Adapted with permission from Berdis et al.[137]

Internal brace augmentation

Although knee bracing postoperatively has been used in an effort to provide appropriate stability and prevent reinjury after the surgical treatment of ACL injuries,[142,143] there has recently been increased attention on suture augmentation or internal bracing in the repair and reconstruction of many ligaments.[144-146] Suture tape augmentation has also been used in the setting of ACL repair[147,148], reconstruction[149] and even as a method of revising reconstructions.[150] Such constructs have been proposed to confer additional stability during healing (in the case of repair) and while the graft weakens during ligamentization (in the case of reconstruction).

Conclusion

While the diversity and availability of new biological technologies in orthopedic sports medicine surgery continues to increase, the literature remains inconclusive regarding the optimal indications for their implementation. The results of long-term follow-up have led to increasing recognition of the limitations in the surgical treatment of common athletic injuries like ACL tears, and bioaugmentation may offer some solutions in this regard. Nevertheless, bioaugmentation must not be regarded as a panacea in this regard. The high level of public awareness surrounding biological treatments related to their use by professional athletes may also be contributing to unreasonable expectations regarding the regenerative capacity of these interventions.[151] As with many interventions, bioaugmentation strategies seem to show the most promise when implemented with a targeted approach, in order to address specific biological problems.
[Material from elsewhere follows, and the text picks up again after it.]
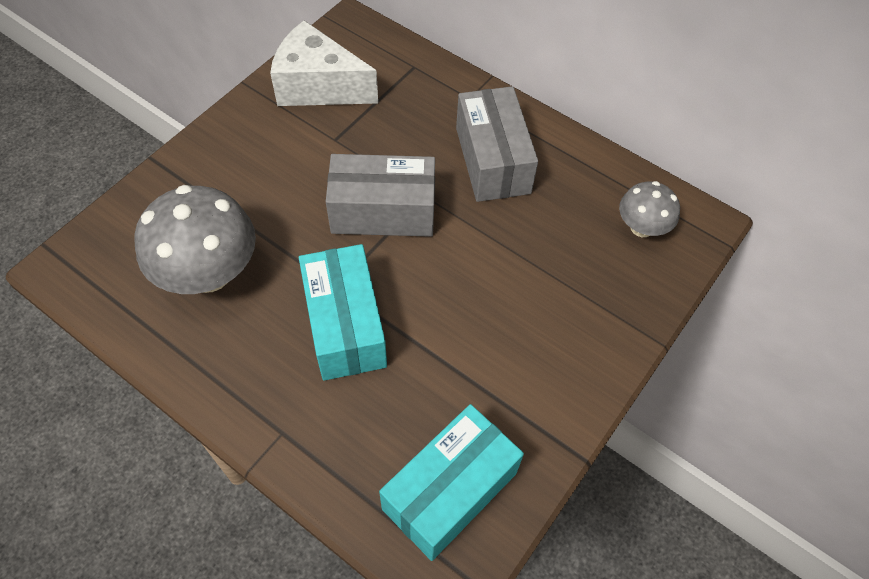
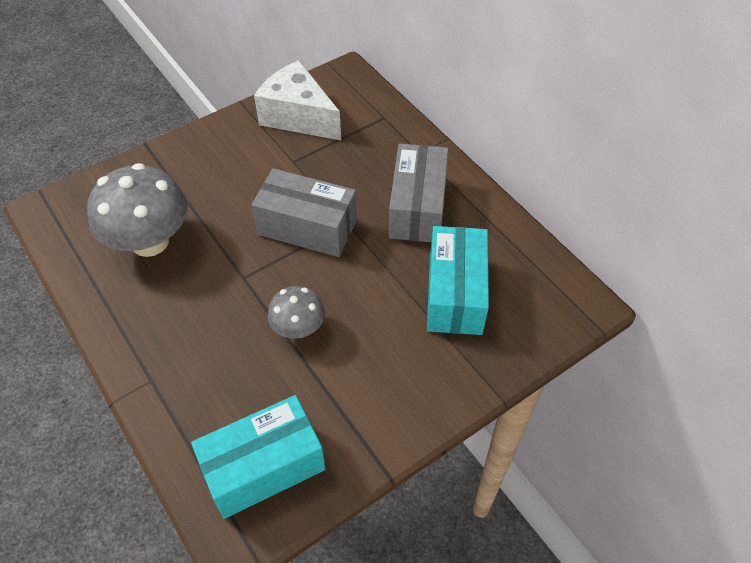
camera: 20 degrees right, 5 degrees down
(345, 325) = (237, 310): turquoise box -> turquoise box (455, 294)
(642, 227) = (526, 295): grey mushroom -> grey mushroom (298, 328)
The surgeon must also maintain realistic expectations regarding the capability of these technologies, and not lose sight of additional factors that may contribute to adverse outcomes in some patients. For example, bioaugmentation will never overcome problems with extremity alignment, which should instead be addressed through osteotomies.

Increasingly, the results of clinical work utilizing bioaugmentation with ACL repair and reconstruction provide valuable information about the ways in which the four principles of tissue engineering (cells, growth factors, scaffolds, and mechanical stimuli) can be combined into targeted interventions to overcome specific biological challenges. While much of the current clinical work in this field has employed one or two of the core tissue engineering principles, the next generation of bioaugmentation strategies will increasingly combine elements of all four. More research will be required to further elucidate which of these approaches show the most promise and greatest therapeutic advantage.